Williams described her mother’s move from Queens as typical. “Families move further east to find neighborhoods that are safer and with better educational opportunities,” she said. “They sign on the dotted line and make that 30-year commitment. Then, suddenly they’re being told they’re undesirable. I’m talking about communities of color in Elmont, Freeport, Roosevelt. They’re called ‘politically undesirable,’ and because they’re politically undesirable, it’s acceptable for them to become invisible,” to be ignored.
“So people move out to these communities and spend 60 percent of their property taxes on education, which is fine,” Williams said. When they come back to the community, “they want to find good jobs and affordable housing,” and that’s where her current hot-button issue trips up lower-income people of every stripe.

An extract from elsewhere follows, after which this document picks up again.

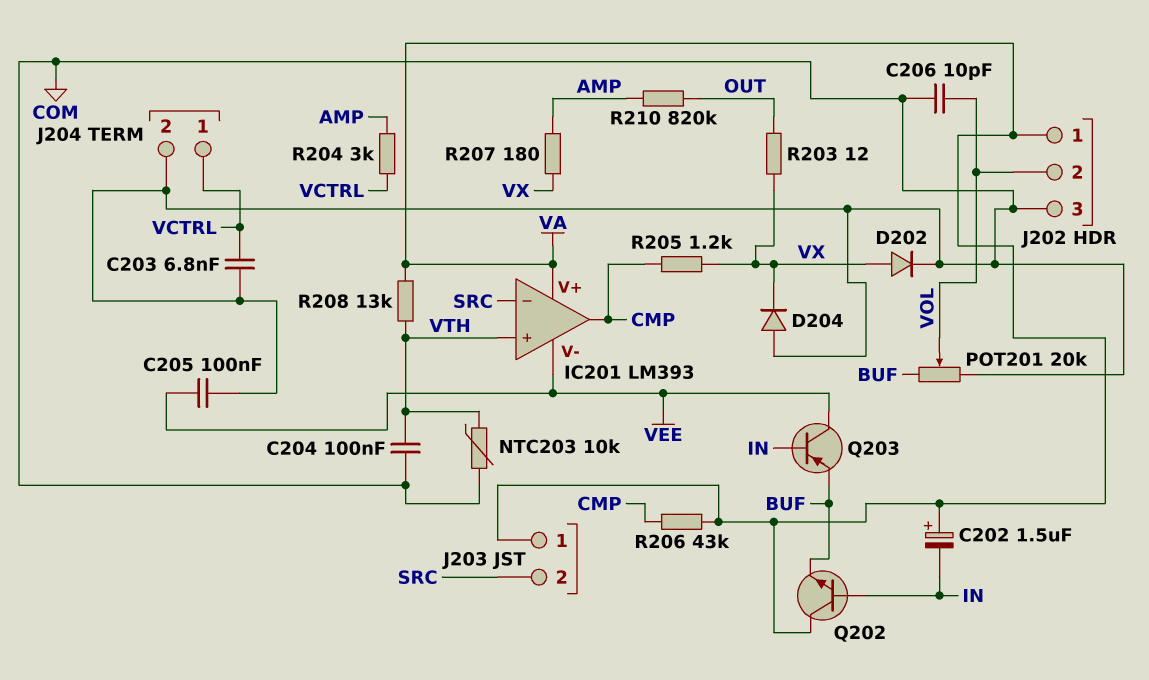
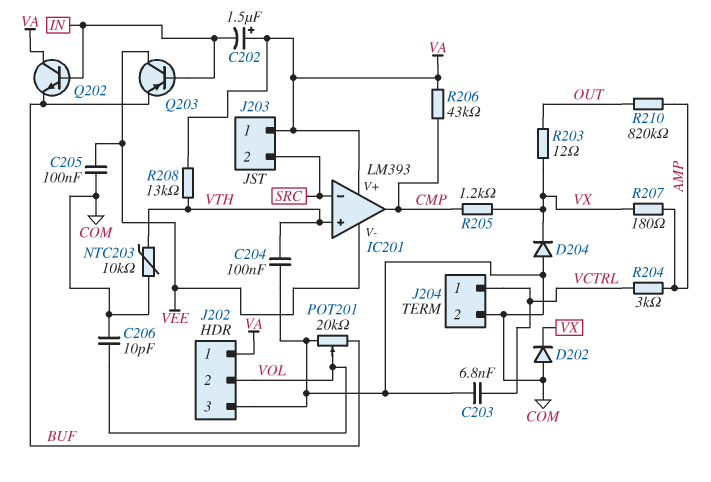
D202: diode (A VX, K COM) -> diode (A COM, K VX)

“I live three blocks from there,” Williams said, referring to the area that will be built up as part of the New York Islanders’ stadium development at Belmont Park. At first, she said, “I didn’t even know it was happening.” Williams got to work, and now carries a large binder full of requests for proposals, correspondences between agencies, and letters back and forth between legislators and various community interest groups. She knows it’s happening now, make no mistake.
Echoing others in the community, Williams emphasized the hard work that people have put into their community, but she doesn’t turn away from the hard work that is yet to be done. “When we push for smart growth, we’re told that people in the community don’t have the education for high-tech jobs,” she said. But this is not only an issue of race or economics.
“People aren’t opposed to real development,” she said. “They want to be heard, and they want their needs to drive the process. They want the integrity of their community to be maintained, and they want the life they’ve made for themselves and their families to be sustainable.”